Spotlight On: Gerard Velazquez, President & CEO, Cumberland County Improvement Authority

Spotlight On: Gerard Velazquez, President & CEO, Cumberland County Improvement Authority

2022-07-14T04:12:13-04:00July 8th, 2021|Economy, South Jersey, Spotlight On|

Writer: Max Crampton-Thomas 

Gerard Velazquez2 min read July 2021 — The Cumberland County Improvement Authority (The Authority) serves as Cumberland County’s multipurpose financing, development and project management agency. Its primary purpose is to plan, finance and construct public improvements such as schools, municipal buildings, transportation facilities, housing developments, infrastructure redevelopment, roadway construction and beautification, and convention facilities. President and CEO Gerard Velazquez, III spoke with Invest: and called the area “a hidden gem” with its quality of life among its biggest assets. 

What differentiates Cumberland County from other areas in South Jersey?

Quality of life in Cumberland County is really one of its greatest assets. The ability to make it to an urban metropolitan area in less than an hour really gives us a unique opportunity to grow the county. It’s a hidden gem: From a travel and quality of life perspective it provides everything anyone could want. 

What are some of the significant developments in the county?

The Improvement Authority is the economic development arm of the county. We started in 2013 with 39 landfill employees and we hadn’t completed any redevelopment or economic development activities. My role when I came here was to transform the authority from a landfill operator to a redevelopment authority. Now, we have about $650 million in projects and 100 employees. Our mission has been trying to get people to understand that the success of the county depends on the success of the municipalities within the county. 

Over the last year, we finalized our 2020 – 2030 master plan and have utilized that strategy to drive development. Eds and meds are a cornerstone of this, given the presence of Rowan College SJ, Rowan University and the Inspira Health system. We want to take the corridor that used to stop in Glassboro down to our location. We want to further diversify the economy so that we are not dependent on one specific sector. We are focused on technology and we have a data center that will soon be located in the county. We are building on the executive airport to facilitate services for private jet maintenance. We want to bring workforce opportunities to the county that do not currently exist. COVID, while obviously not a good thing, is also a blessing in disguise. It has forced people to think differently and realize they do not need to be within an urban metropolitan area to get a job done. This has benefited us. 

What business incentives does the county offer?

We have all the same incentives on the state level as our neighboring counties. The added advantage we have here is cost, including land, labor and construction. All the inputs into operating a business are less expensive here than in other parts of the state. Lower costs translate into the ability for companies to generate additional revenue.

Where does the county’s economy stand today?

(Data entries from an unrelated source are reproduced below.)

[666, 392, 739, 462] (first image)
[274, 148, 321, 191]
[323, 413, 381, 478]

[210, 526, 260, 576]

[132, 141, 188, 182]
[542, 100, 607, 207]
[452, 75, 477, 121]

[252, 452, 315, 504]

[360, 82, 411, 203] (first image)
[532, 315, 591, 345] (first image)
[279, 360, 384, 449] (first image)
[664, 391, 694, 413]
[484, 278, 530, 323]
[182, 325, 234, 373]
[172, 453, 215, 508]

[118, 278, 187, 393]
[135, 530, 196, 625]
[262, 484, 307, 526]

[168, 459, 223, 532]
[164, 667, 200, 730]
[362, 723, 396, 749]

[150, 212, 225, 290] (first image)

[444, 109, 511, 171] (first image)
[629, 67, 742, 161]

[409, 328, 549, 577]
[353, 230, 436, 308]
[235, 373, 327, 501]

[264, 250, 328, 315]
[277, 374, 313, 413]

We are in good shape. We are predominantly a manufacturing-related economy, so we did not experience the same downturn as Cape May or Atlantic County. Food manufacturing, warehousing and food storage have all grown in the county and now our biggest problem is supply of raw material to build these warehouses. This is the only thing holding back our manufacturing growth. We are due to start construction on several projects and we have experienced significant delays with steel and resin procurement. 

What is the importance of sustainability to your organization?

The authority operates as a self-sustaining operation, so we are not taxpayer funded. All the revenue we generate comes from fees, including landfill tip fees, developer fees and lease revenues. For us, sustainability is extremely important. We own all the infrastructure for a methane gas energy microgrid using methane gas from the landfill to generate electricity. The entire complex we work from is run from the microgrid. We also have the only direct discharge treatment plant in the state, which was just fitted with an evaporator to eliminate the leachate that is generated from the landfill. We cannot just raise taxes or increase fees; we need to prepare to ensure that we remain sustainable. This is also true of the economy, which is why we want to diversify our activity into more industry sectors. 

What is your outlook for the region in the next 18 months?

If we can get the data center and the aviation opportunity off the ground, the combination of those with the healthcare and food fields, creates great strength from an economic perspective. From an energy perspective, we are also paying a lot of attention to legislation. We have built our organization around energy opportunities. The federal and state government’s initiatives around this are very important to us. From an economic standpoint, we need to start focusing on reopening schools and getting people back to work. Another employment opportunity we are paying attention to is vocational training for those who do not want to attend a four-year college. There is a scarcity of these professionals across the country so there is a big opportunity to bridge this gap.